Fede Alvarez e o diretor de fotografia Pedro Luque fazem um excepcional trabalho na hora de definir a geografia da ação.
Um fator fundamental do cinema que frequentemente é escanteado por realizadores menos espertos que tremelicam a câmera e usam cortes rápidos para induzir a sustos fáceis, saber onde a ação acontece oferece um senso de urgência que faz maravilhas por um filme.
Pense em Mad Max: Estrada da Fúria, ou no primeiro Invocação do Mal, nenhum dos dois filmes, especialmente o segundo, seria o que é sem o apurado senso de localização dos personagens na hora da ação.
Alvarez e Luque sabem disso, e estabelecem rapidamente a distribuição dos cômodos da casa do Homem Cego para que, quando Money, Alex e Rocky estejam lá dentro, nós saibamos exatamente pra onde eles estão indo, e para que quando eles se vejam presos no labirinto de estantes do porão, nós também fiquemos enclausurados e confusos.

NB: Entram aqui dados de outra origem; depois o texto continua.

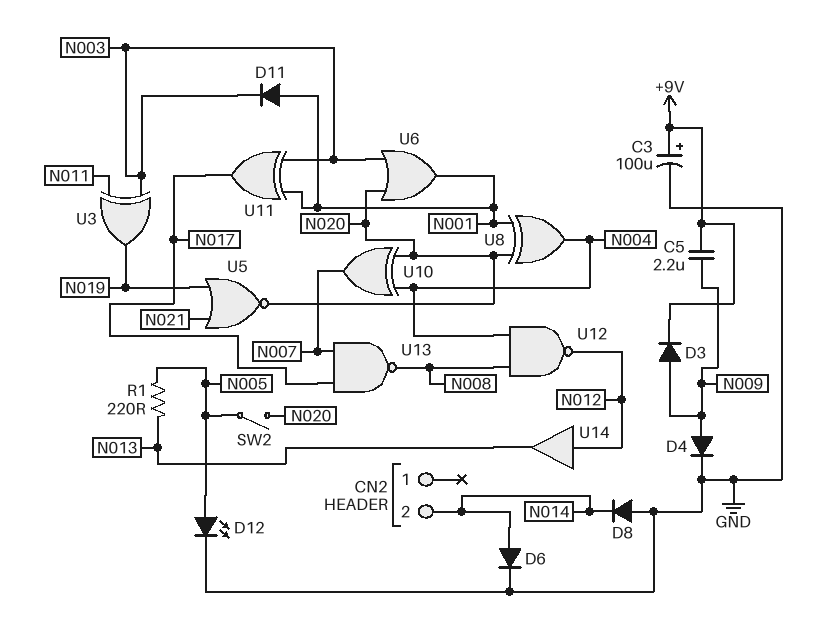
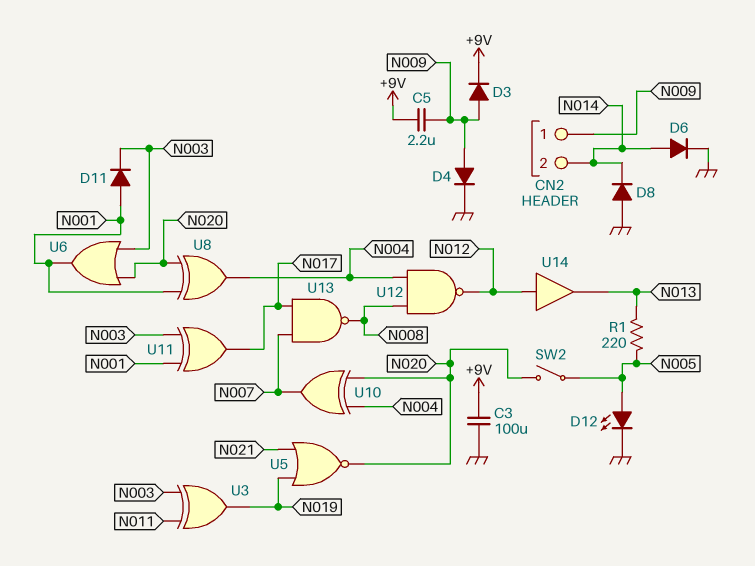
C3: 100uF (plus +9V, minus GND) -> 100uF (+9V, GND)
CN2 pin 1: none -> N009

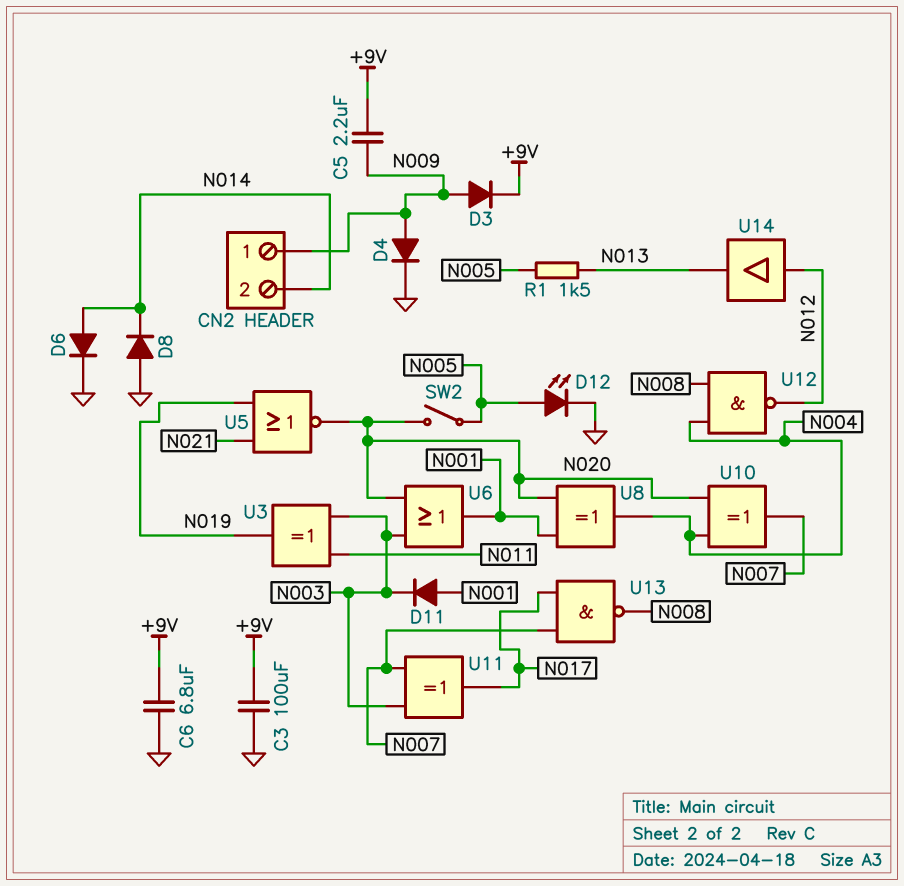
C6: none -> 6.8uF (+9V, GND)
R1: 220 (N005, N013) -> 1.5k (N005, N013)
U11: XOR (in N001, in N003, out N017) -> XOR (in N003, in N007, out N017)

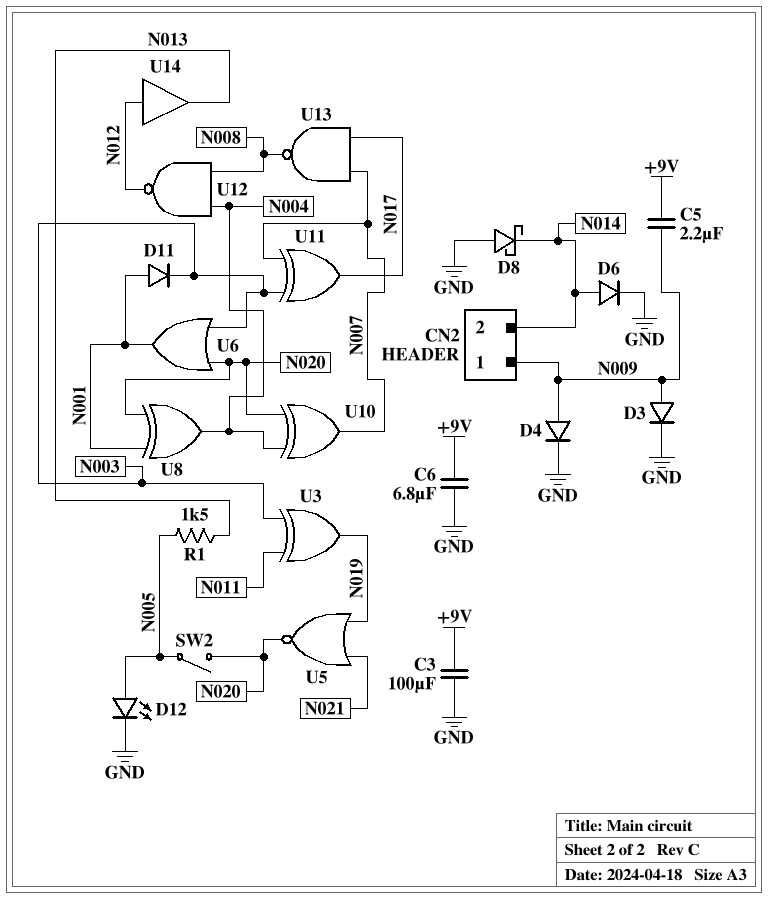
D3: diode (A N009, K +9V) -> diode (A N009, K GND)
D8: diode (A GND, K N014) -> schottky (A GND, K N014)

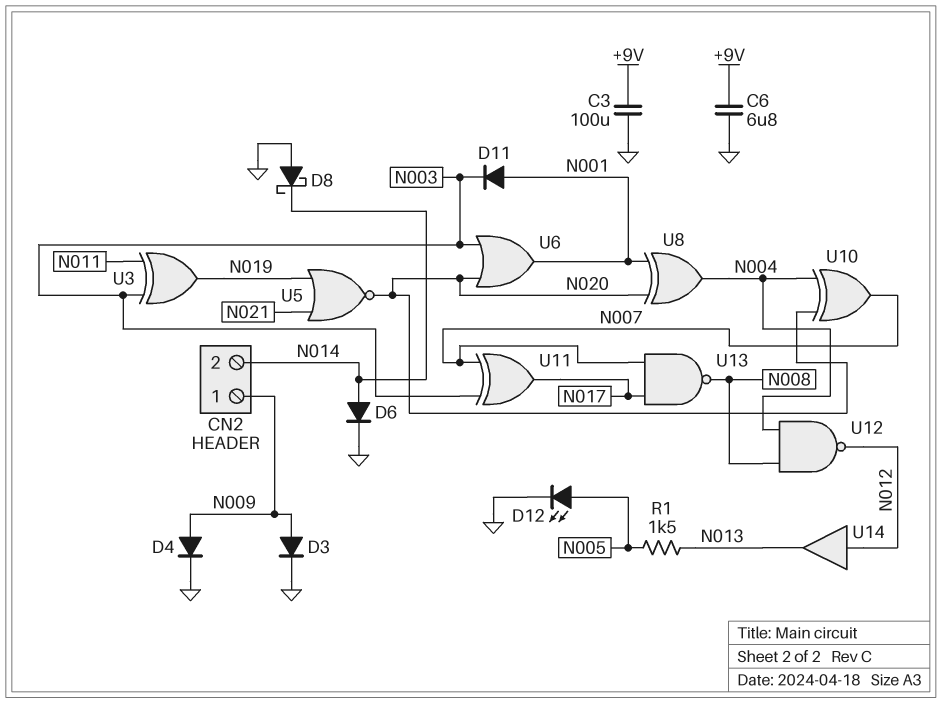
C5: 2.2uF (+9V, N009) -> none
SW2: switch (N005, N020) -> none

Ajuda o filme o fato de Jane Levy ser uma atriz competente tanto para demonstrar terror e tenacidade em igual medida, e Stephen Lang ser um intérprete de fundamento, capaz de oferecer camadas de personagem e ameaça física em igual medida.
Claro, esses dois personagens são os que mais recebem material para trabalhar do roteiro de Alvarez e Rodo Sayagues Mendez.
Ainda que seja rápido e rasteiro, nós conhecemos as motivações de Rocky e, mais adiante, as do Homem Cego para suas ações.
Ter espichado um bocadinho a econômica metragem do filme (88 minutos) e oferecido a mesma deferência a Alex e Money poderia ter beneficiado o longa ao nos oferecer alguma razão para nos importarmos com os dois personagens e deixá-los com menos cara de acessório.
Talvez, até mesmo substituir um pouco da busca por choque do terceiro ato por mais desenvolvimento de personagens pudesse ter servido melhor ao longa, já que, conforme o filme se encaminha para o seu final, muito da tensão claustrofóbica do início se perca, ainda assim, O Homem nas Trevas se sustenta, garantindo que a audiência continue presa ao filme, que, como conto moral, opondo duas pessoas cujas decisões reprováveis colocaram como inimigos definitivos em uma parte isolada de uma cidade moribunda, funcionava melhor do que como filme de horror tradicional.
Ainda assim, o talento de Fede Alvarez, Jane Levy e Stephen Lang mantém a coisa funcionando, e a audiência na ponta da cadeira até o fim do longa.
Ótima pedida aos amantes de cinema sem paciência pra terrores/suspenses fáceis, obrigatório para os fãs do gênero.
Certamente vale a locação.

"-É meio ferrado roubar de um cara cego, não é?
-Só porque ele é cego não significa que ele é um santo, mano."